En dehors du microcosme des sectaires incurables, les résultats des régionales ne sont nullement « le pire des scénarios ». C’est tout le contraire qui est vrai. Cette défaite met le gouvernement Raffarin dans une position particulièrement délicate, et renforce d’autant ceux qui le combattent. Si le mouvement qui s’est produit sur le plan électoral constitue un prolongement des luttes syndicales de la dernière période, il aura tendance, à son tour, à renforcer le moral et la combativité des travailleurs dans les luttes syndicales à venir.

Aucun remaniement d’un gouvernement de droite ne saurait nous satisfaire. Face à l’ampleur de leur victoire, les partis de gauche doivent désormais revendiquer la convocation immédiate d’élections législatives.

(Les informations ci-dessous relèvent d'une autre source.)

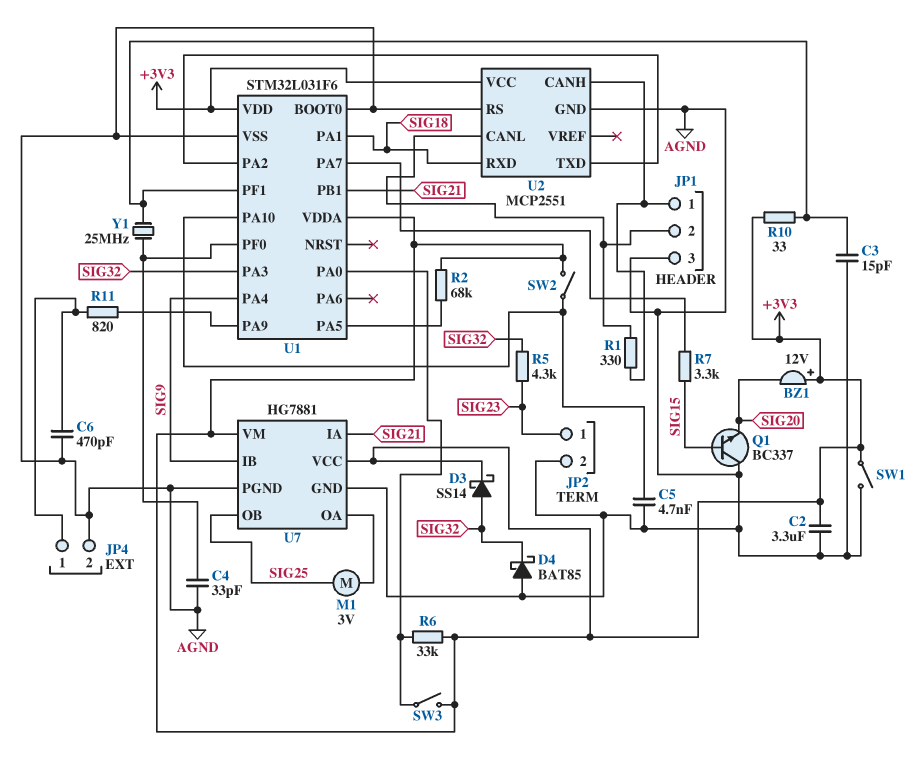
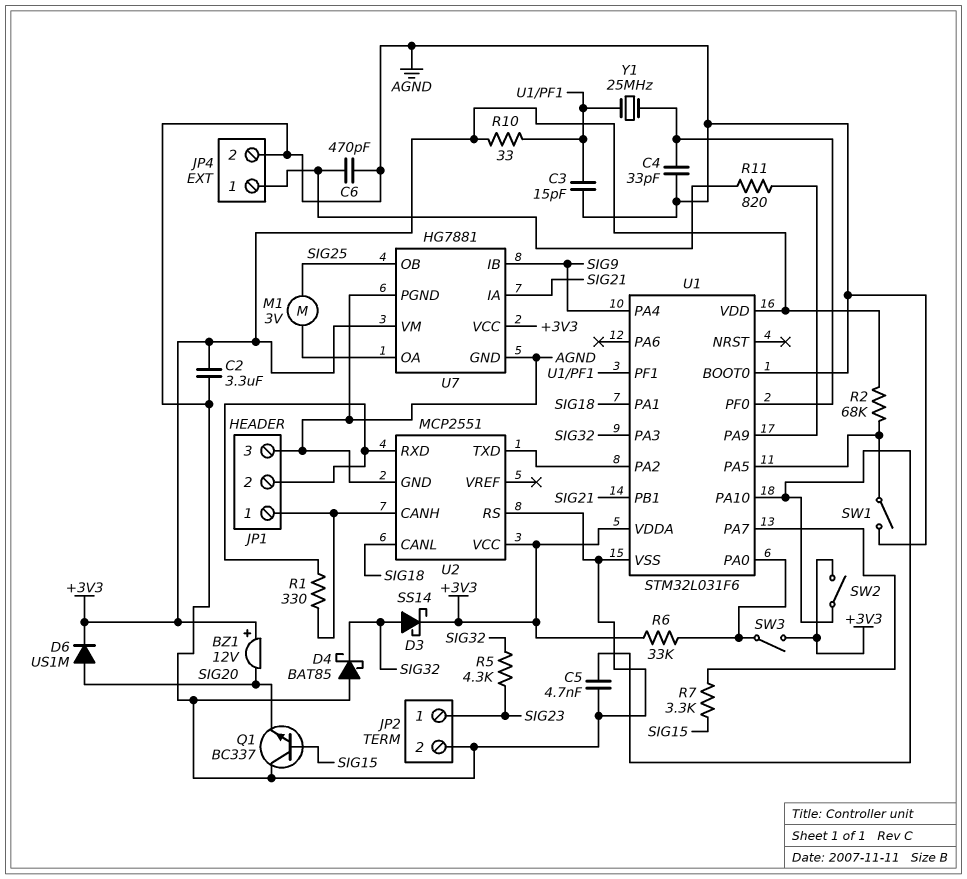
D6: none -> diode US1M (A SIG20, K +3V3)
SW1: switch (+3V3, AGND) -> switch (AGND, U1/PA5)
U2 pin CANL: JP1/2 -> SIG18
U2 pin RXD: SIG18 -> JP1/2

Nous devons lutter pour balayer ce gouvernement au plus vite et le remplacer par un gouvernement socialiste-communiste – non pour qu’il privatise et « gère le capitalisme », comme l’a fait le gouvernement Jospin, mais pour qu’il prenne des mesures décisives destinées à briser l’emprise des capitalistes sur tous les secteurs les plus importants de l’économie nationale.

Il faut mener la bataille pour un véritable programme socialiste là où ce problème se pose le plus concrètement, à savoir à l’intérieur des nos grandes organisations syndicales et politiques. Ces dernières ont été construites par notre classe pour résister aux capitalistes et pour en finir avec leur système. Mais nous les avons négligées au point de les laisser passer aux mains d’éléments dont les idées sont très éloignées de nos grandes traditions socialistes et révolutionnaires.

La tâche la plus importante qui incombe à ceux qui veulent sérieusement lutter contre la droite et contre le système qu’elle défend est celle du rétablissement de ces grandes traditions au sein du mouvement ouvrier français. C’est tout à fait possible dès lors qu’un nombre suffisant de syndicalistes, de communistes et de socialistes le veulent vraiment. La Riposte poursuivra son travail dans ce sens. Les divisions et le sectarisme ne font que renforcer nos ennemis et ne mèneront qu’à de nouvelles impasses. L’union fait la force. A nous, désormais, de lier la force de la gauche à un programme socialiste qui lui permettra de réaliser sa mission historique : l’abolition du capitalisme.